Patrick has the street cred to lecture these kids. He was there.
And he had an event, from Oct. 4, 2004, locked in his head. Chris killed their sister and her kids, leading to Patrick’s hopeless, dark place.
Chris was the oldest of five children, 14 years older than Patrick, the youngest. Patrick recalls that his brother had a lot going for him.
“He was outgoing and popular in high school,” Patrick told me. “He went into the Marines. I always looked up to him.”
He received much-needed structure in the Marines but then had a child out of wedlock. That stress added to the deep-seated mental illness that already had set up shop in Chris’s mind.
He got into a bad motorcycle crash, then got hooked on the oxy that was supposed to make him feel better. That story continues to rage across the country.
Patrick was in grade school when his brother began tumbling. There was only so much he could know.
“There were more depressive days, events happening more often,” Patrick said.
He said the knife that had been jammed deep into a watermelon in the family kitchen struck him as odd during those late, dark days. Chris also played childish pranks. Few laughed.
“He had a manic episode that I didn’t know about,” Patrick said.
Patrick babysat James and Gillian. “She was a character, a tattletail, very feisty, very opinionated.”
He continued: “James was little, but you could tell he would be a thrill seeker, jumping off things and into my dad’s arms. No fear.”
In school, Tricia stood up to bullies, supported outcasts, never judged, according to Patrick. He said they were close. She was athletic, a high school cross country star who could eat dessert until the cows came home and never gain a pound.

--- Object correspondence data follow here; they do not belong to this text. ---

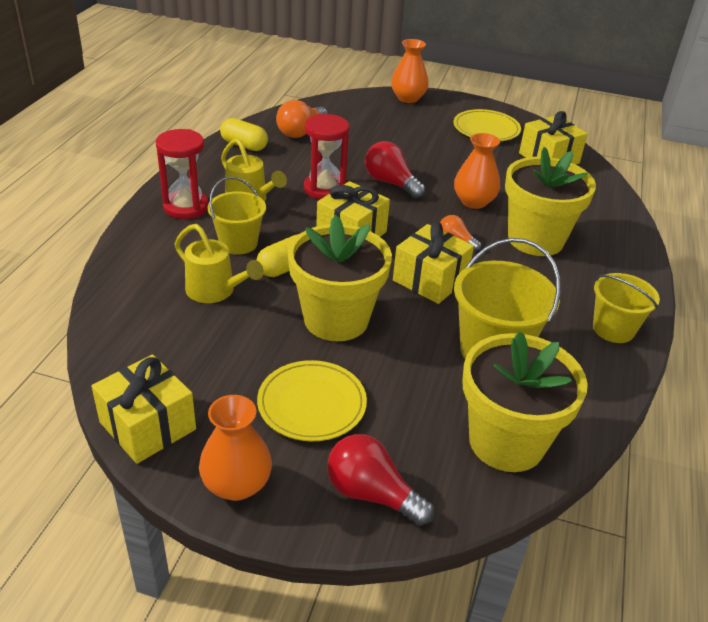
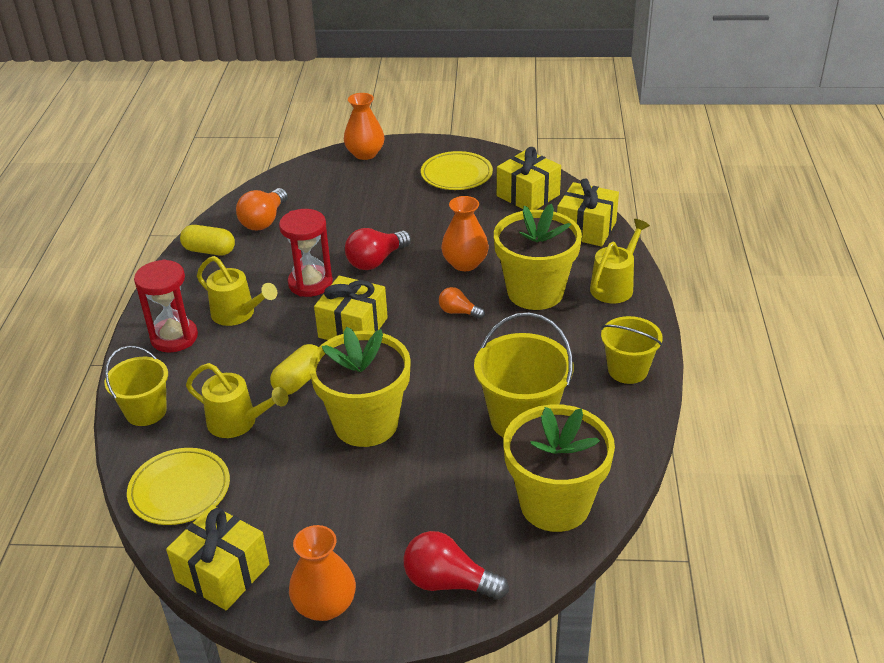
camera: 10 degrees left, 0 degrees up
(238, 243) = (243, 365): yellow bucket -> yellow bucket (146, 411)
(312, 404) = (369, 513): yellow plate -> yellow plate (180, 490)
(390, 183) = (376, 261): red light bulb -> red light bulb turned 75 degrees counterclockwise
(430, 280) = (444, 360): yellow gift -> yellow gift (586, 229)
(617, 250) = (615, 286): none -> yellow watering can

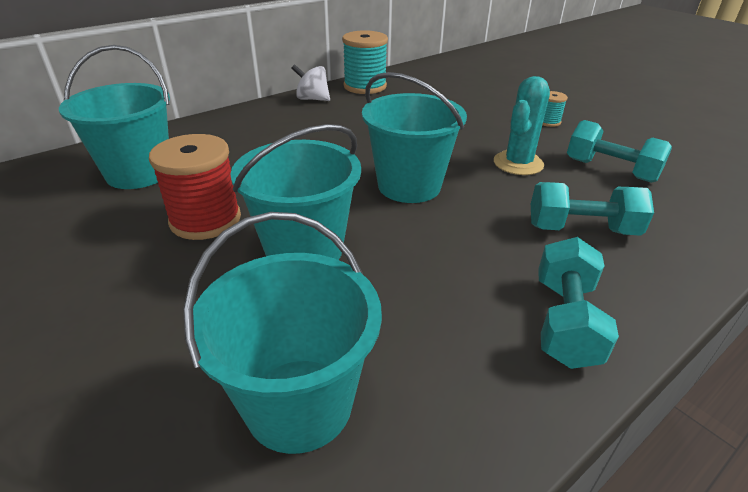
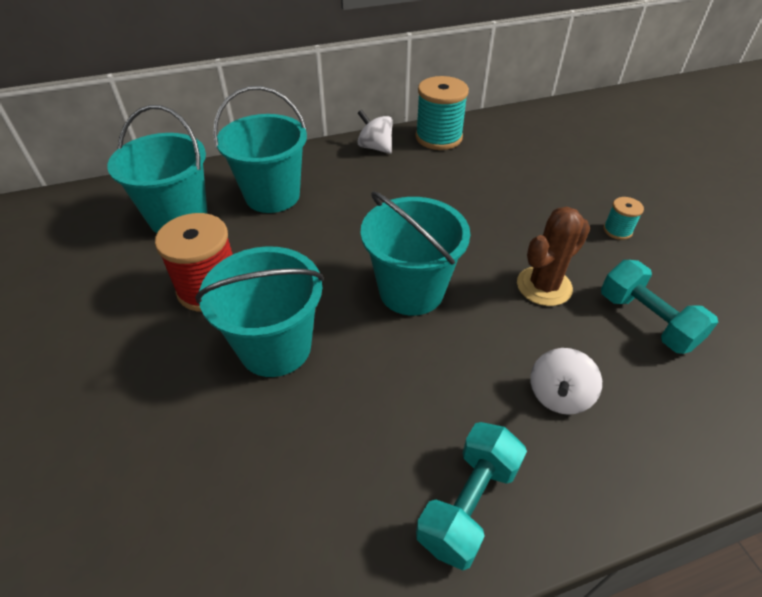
camera: 20 degrees right, 10 degrees up
(299, 403) = (196, 510): turquoise bucket -> turquoise bucket (272, 196)
(518, 163) = (544, 286): turquoise cactus -> brown cactus
(581, 229) = (558, 395): turquoise dumbbell -> white spinning top

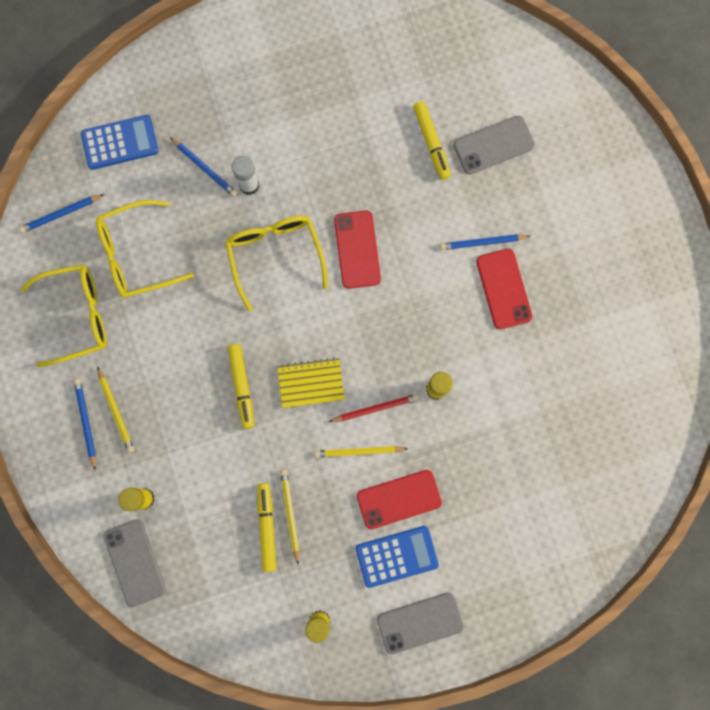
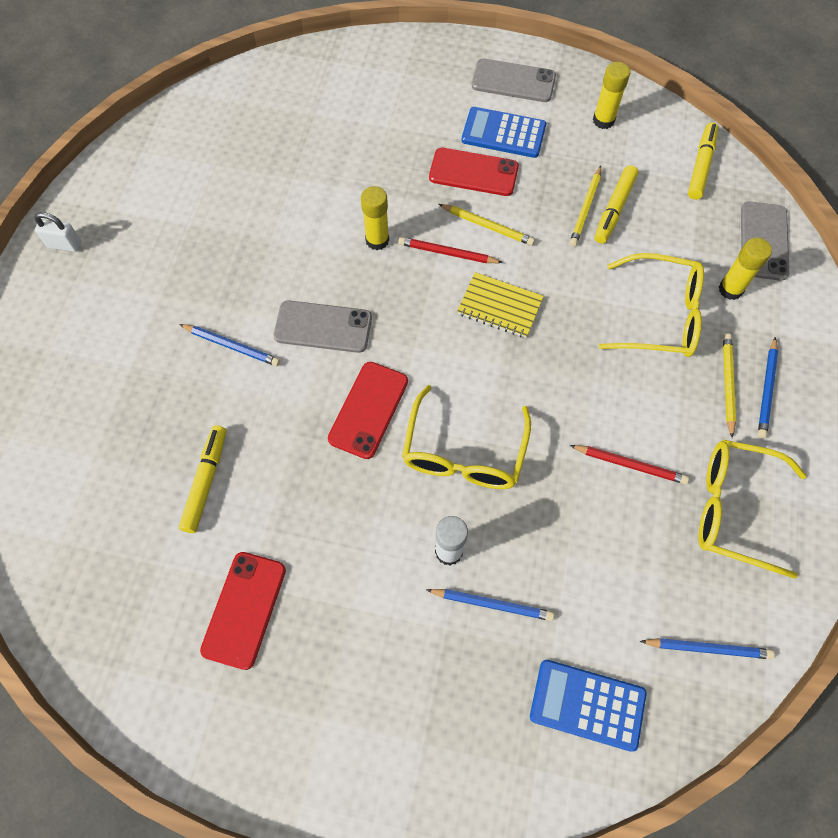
camera: 150 degrees left, 15 degrees down
(137, 254) = (629, 542): yellow glasses -> yellow glasses (659, 315)
(159, 309) = (630, 465): none -> red pencil
(205, 168) = (492, 604): blue pencil -> blue pencil turned 120 degrees clockwise
(242, 386) = (575, 339): yellow marker -> yellow marker (701, 166)
(493, 145) = (141, 439): grey phone -> grey phone (323, 327)
(503, 289) = (245, 292): red phone -> red phone (244, 609)
(665, 251) = (65, 245): none -> white padlock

She worked at the front desk at Elliot Hospital. She was studying nursing and she was a fitness trainer. She loved to dance.
And in her childhood days, with mom as her mentor, Tricia baked, earning the title Little Momma. She never stopped baking.
“She loved it,” Patrick said. “We always had big Sunday dinners and she would come with her family. Christmas morning was a huge brunch, a great memorial of having all of the family together.”
Devotion to family is what lured Tricia to Chris’s house that day 17 years ago. Chris had been depressed, more than usual, and Tricia worried he might be suicidal.
“She went to check on him with no fear of what would happen to herself,” Patrick said. “She took the kids. His mind was already gone. She walked into that.”
Chris received three life sentences. Patrick has visited him twice since the murders, but not lately. His parents visit regularly. His siblings, Patrick said, cope using a mixture of denial and anger.
He’s focusing on indoor soccer these days. Free indoor soccer, for kids who need a boost. He wanted to do something for his sister. Make her name mean something. Make her life mean something.
Tricia would have been 48 on Oct. 28.
“The idea is I wanted to do something charitable,” Patrick said. “I wanted to do something to help, and I wanted to dedicate it to my sister, my niece and my nephew.”